L’Aplustre : Le Couronnement Subtil de l’Art Naval Antique
Introduction
Dans l’étude de l’architecture navale antique, l’œil est souvent attiré par la proue agressive, armée du rostre et parée de l’acrostole. Pourtant, c’est à l’arrière, au niveau de la poupe, que s’achevait l’œuvre du charpentier et du sculpteur, couronnée par un élément d’une importance symbolique et esthétique considérable : l’aplustre. Loin d’être un simple détail décoratif, cet ornement était la signature du navire, son point culminant visuel, et un marqueur de son identité et de son prestige.
I. Définition et Résonance Historique
L’aplustre (du grec ancien aplustron) désigne l’ensemble des ornements sculptés et peints qui s’élevaient au-dessus de la poupe (la partie arrière) d’un navire de guerre ou de commerce, souvent disposés en forme d’éventail, de plumeaux, ou d’ailes déployées.
Historiquement, l’aplustre se distingue par sa symétrie et sa finesse. Si l’acrostole (l’ornement de la proue, souvent en forme de tête d’animal ou de figure mythologique) était un symbole de force et de menace, l’aplustre incarnait plutôt la dignité et le panache.
Chez les Grecs et les Romains, ces ornements jouaient un rôle essentiel, notamment après une victoire navale. Il était de coutume de capturer l’aplustre du navire ennemi vaincu pour l’exposer comme un trophée dans un temple ou sur le forum. La possession de ces pièces était une preuve tangible et hautement symbolique de la supériorité militaire.
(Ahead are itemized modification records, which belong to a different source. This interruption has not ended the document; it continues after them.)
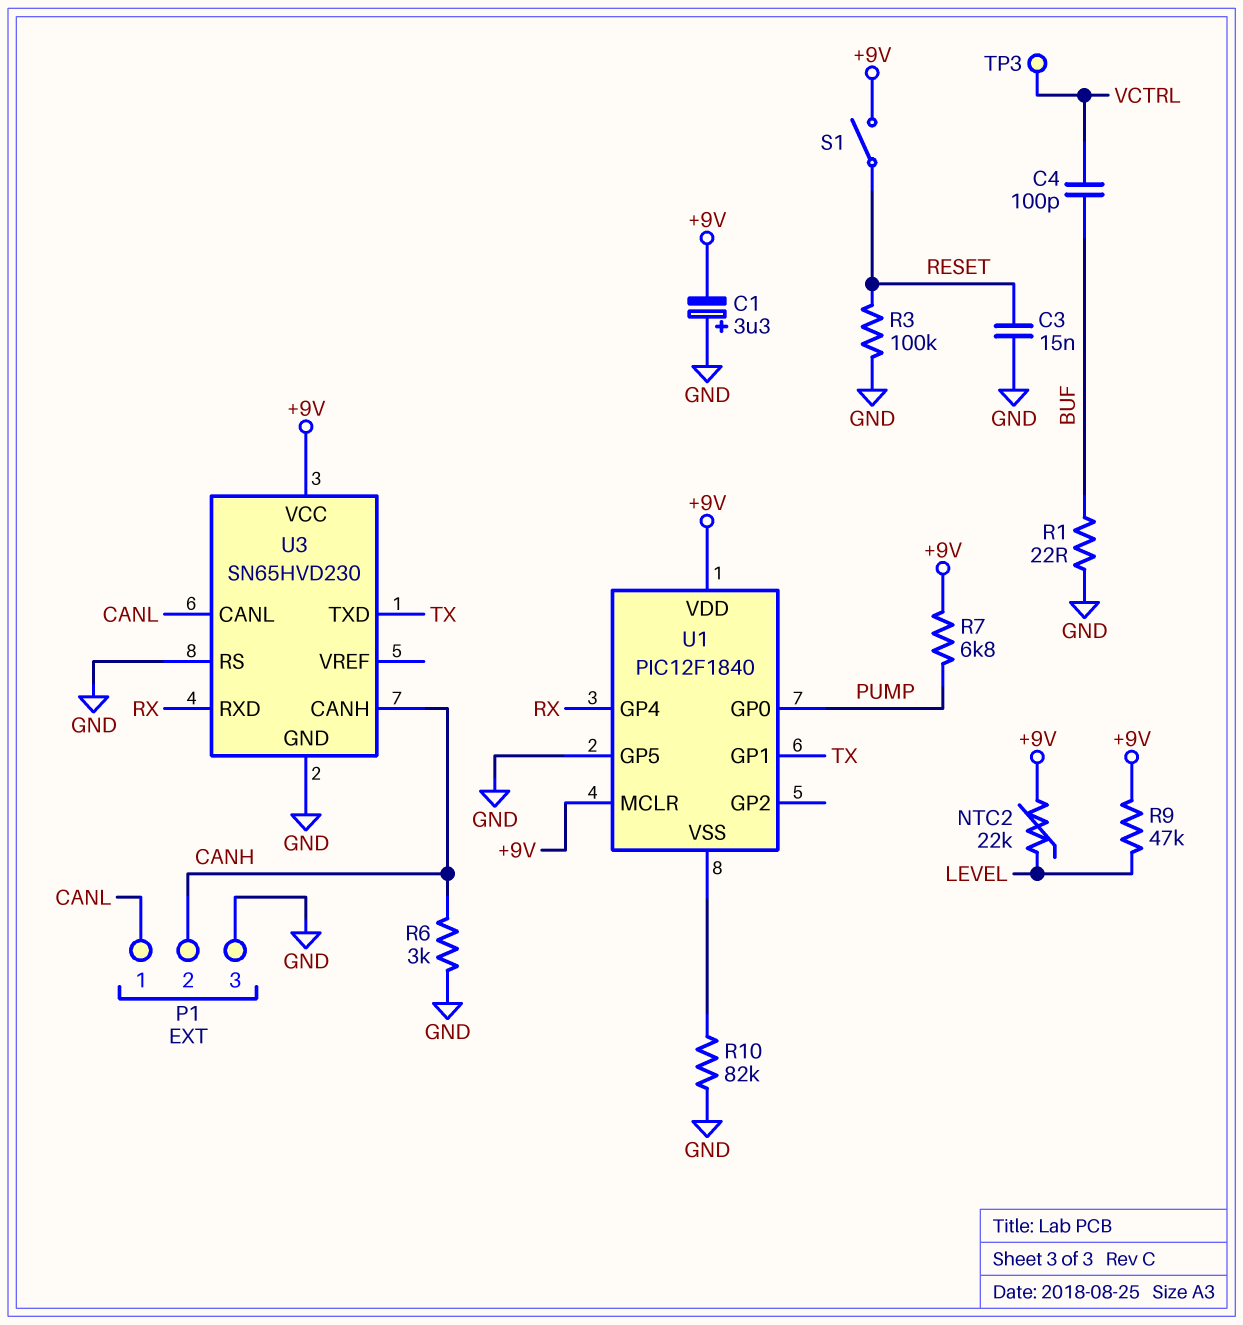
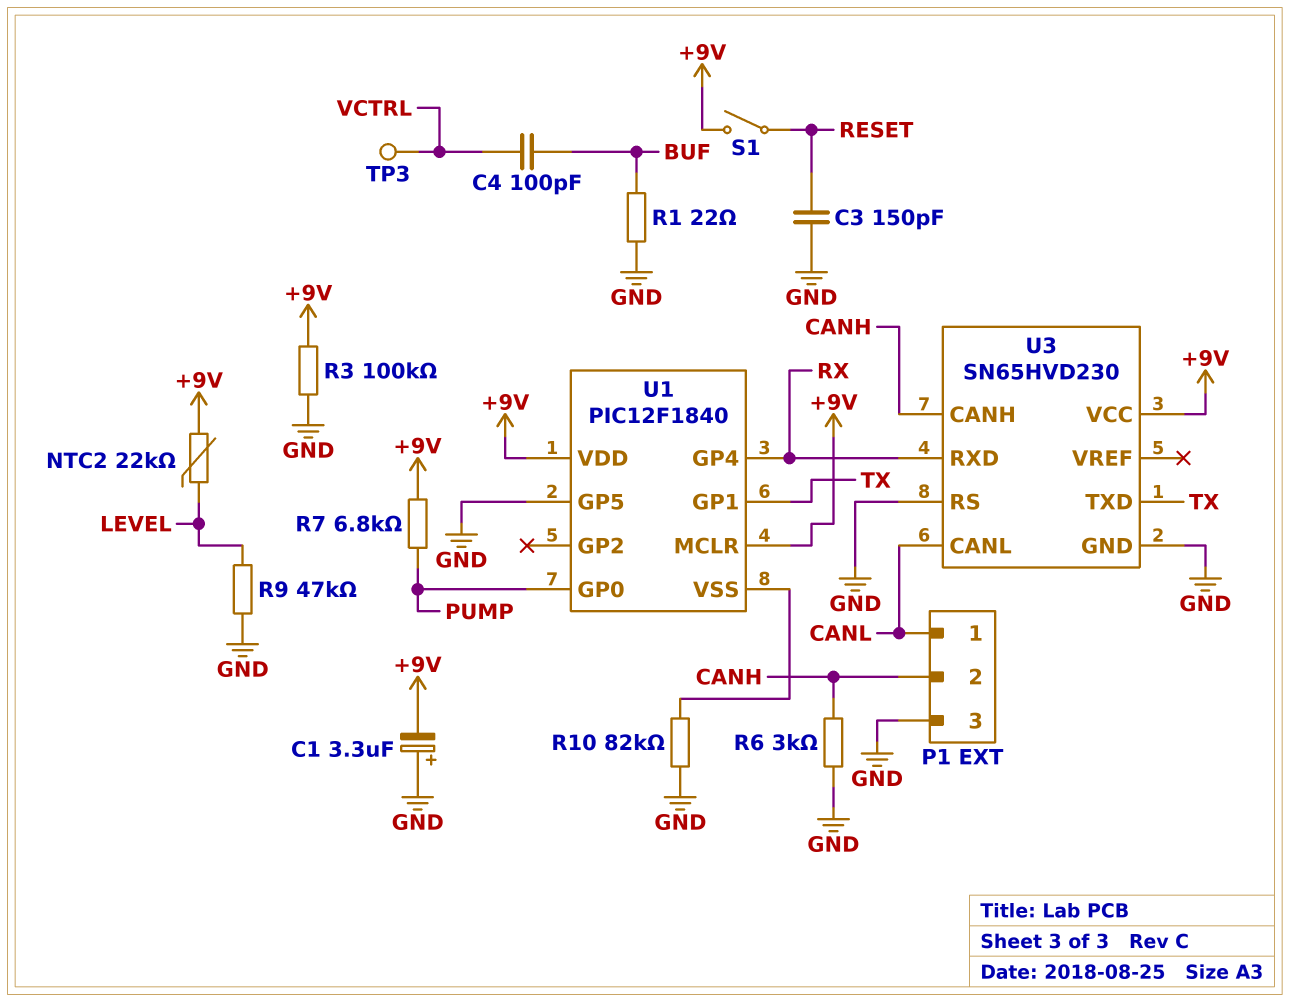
C3: 15nF (GND, RESET) -> 150pF (GND, RESET)
R3: 100k (GND, RESET) -> 100k (+9V, GND)
R9: 47k (+9V, LEVEL) -> 47k (GND, LEVEL)

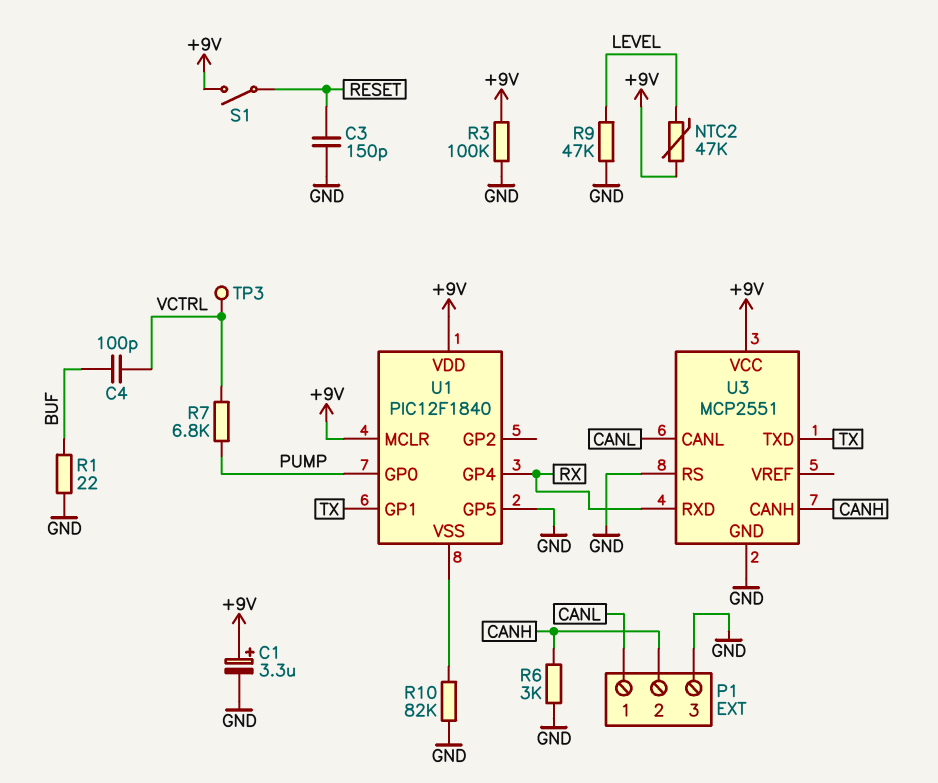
C1: 3.3uF (plus GND, minus +9V) -> 3.3uF (plus +9V, minus GND)
NTC2: 22k (+9V, LEVEL) -> 47k (+9V, LEVEL)
R7: 6.8k (+9V, PUMP) -> 6.8k (PUMP, VCTRL)
U3: SN65HVD230 -> MCP2551

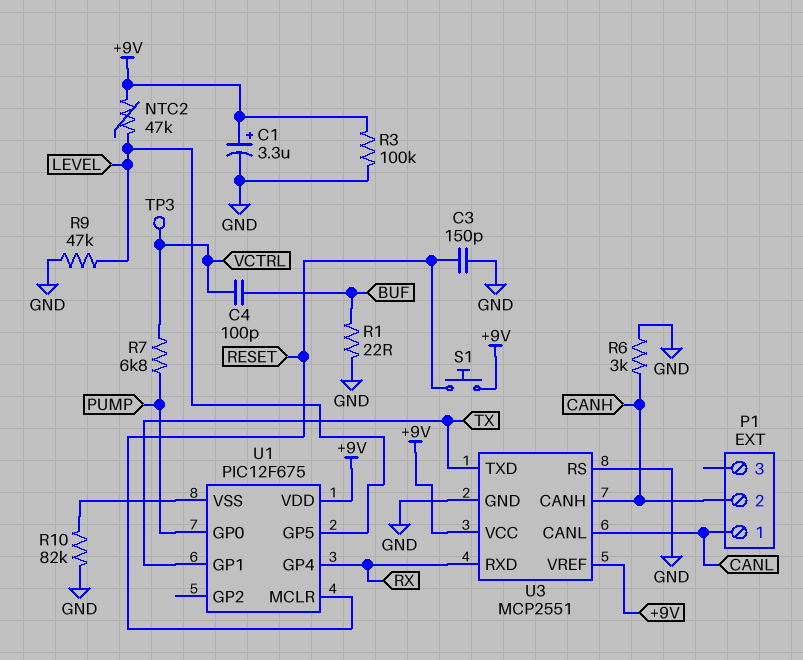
P1 pin 3: GND -> none
S1: switch (+9V, RESET) -> button (+9V, RESET)
U1: PIC12F1840 -> PIC12F675
U1 pin GP5: GND -> LEVEL
U1 pin MCLR: +9V -> RESET
U3 pin VREF: none -> +9V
II. Formes et Symbolisme de la Poupe
La forme de l’aplustre n’était jamais laissée au hasard. Sa configuration en éventail ou en palmette (inspirée du palmier) n’était pas seulement esthétique ; elle portait des significations profondes :
1. La Vocation Funéraire et Protectrice
L’aplustre servait, dans certaines traditions, à conjurer le sort ou à attirer la faveur des dieux de la mer. Parfois associé à des motifs de plumes stylisées ou de queue de poisson, il agissait comme un symbole de protection pour le navire, veillant sur son sillage. Il marquait aussi l’arrière, où l’équipage et le capitaine se tenaient, faisant de la poupe la partie la plus sacrée du vaisseau.
2. Le Signe de Reconnaissance
De loin, la silhouette d’un navire était identifiable par la forme et la couleur de ses ornements. L’aplustre permettait de distinguer le type de navire, son origine, voire le statut de son propriétaire. Il était un étendard muet, particulièrement important pour les amiraux ou les trières d’État, où l’ornementation était plus riche et plus élaborée.
III. Survivance et Héritage
Si l’aplustre, dans sa forme antique précise, a disparu avec les évolutions de l’architecture navale, son esprit a perduré.
Le Lanternon et les Pavillons : Aux XVIIe et XVIIIe siècles, les poupes des grands vaisseaux de ligne ont été ornées de vastes galeries et couronnées par des lanternons ou des sculptures massives, qui reprenaient cette idée de magnificence au point le plus élevé de l’arrière. Ces éléments continuaient de signer la puissance et la gloire du souverain.
Le Couronnement : Même aujourd’hui, les navires militaires portent des symboles et des figures de poupe qui sont les héritiers directs de cette tradition ornementale, perpétuant l’idée que l’achèvement d’un navire se doit d’être une œuvre d’art totale.
Conclusion
L’aplustre est plus qu’un mot rare de la langue française ; il est une clé pour comprendre l’esthétique et la symbolique des civilisations maritimes. En tant que couronnement de la poupe, il était le point où se rejoignaient la technique navale et l’expression artistique, faisant de chaque vaisseau non seulement un outil de guerre ou de commerce, mais un véhicule de la gloire et de l’identité. Il rappelle que dans la marine antique, la beauté n’était jamais dissociée de la puissance.